Regulation of autoreactive anti-IgG (rheumatoid factor) B cells in normal and autoimmune mice.

In systemic autoimmune disease, autoantibodies target specific self-components in patterns that depend on the particular underlying disease. Therefore, in order to understand how tolerance to these self-components breaks down, it is important to study B cells with those specificities, rather than artificial autoantigens. We have been investigating the regulation of autoreactive B cells with specificity for self IgG2a (the rheumatoid factor or RF specificity) in order to understand how normal mice regulate RF autoantibodies and how this fails in autoimmune mice. A transgenic (Tgic) mouse based on an RF isolated from a diseased MRL/lpr/lpr mouse was constructed and studied in both normal and autoimmune-prone genetic backgrounds. Normal mice do not appear to regulate the RF clone negatively, nor do they appear to activate it substantially.

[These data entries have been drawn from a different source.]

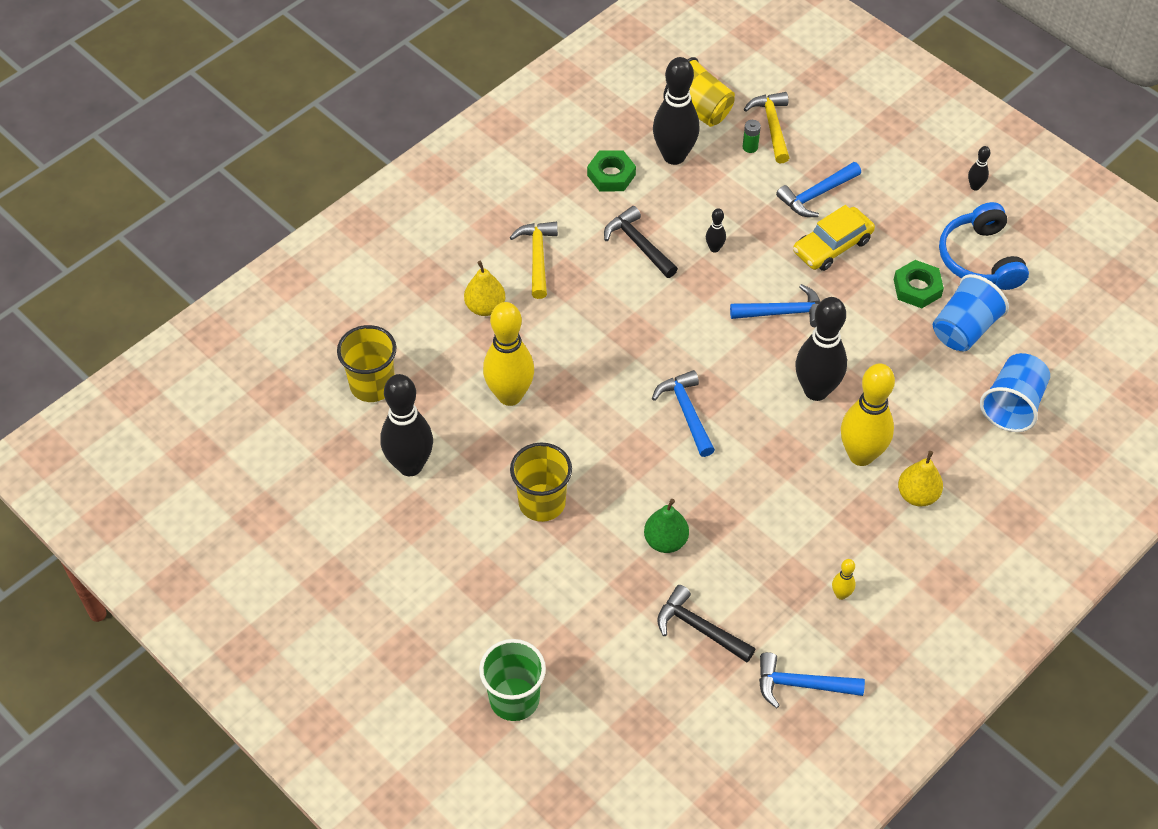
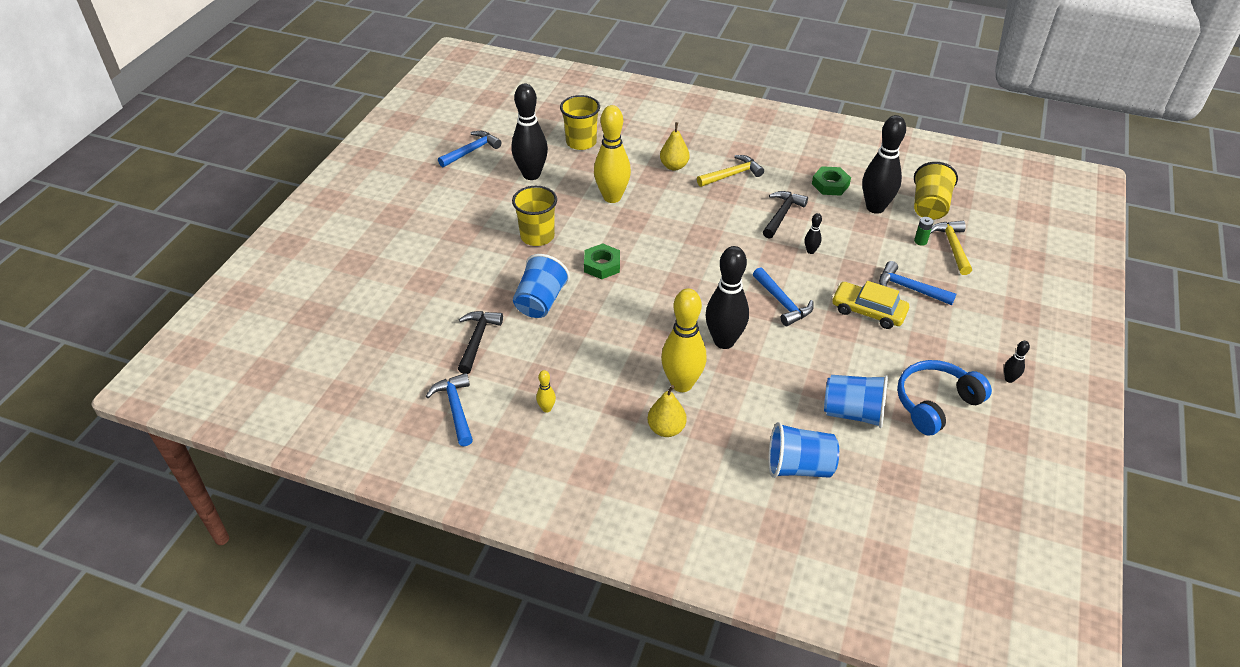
camera: 65 degrees right, 10 degrees down
(514, 699) = (381, 270): green cup -> none
(665, 541) = (540, 302): green pear -> blue cup
(686, 412) = (656, 280): blue hammer -> blue hammer (472, 151)
(772, 126) = (952, 246): yellow hammer -> yellow hammer turned 60 degrees counterclockwise
(917, 288) = (870, 372): green nut -> green nut (602, 265)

Thus, a disease-related RF is "clonally indifferent." However, in a, Fas-deficient autoimmune-prone animal, these RF B cells are activated to divide and secrete in an antigen-specific manner. A high-affinity RF Tgic mouse was also constructed to determine whether RFs could be tolerized in normal mice. These B cells were deleted or edited in the presence of the autoantigen, which originated from maternal IgG in young mice. Interestingly, shortly after weaning, many mice began to produce autoreactive RF. Escape from tolerance could last for months and was most likely perpetuated by a positive feedback mechanism. Such a mechanism could exist in autoimmune animals and could have important implications for chronic autoimmune disease, as discussed.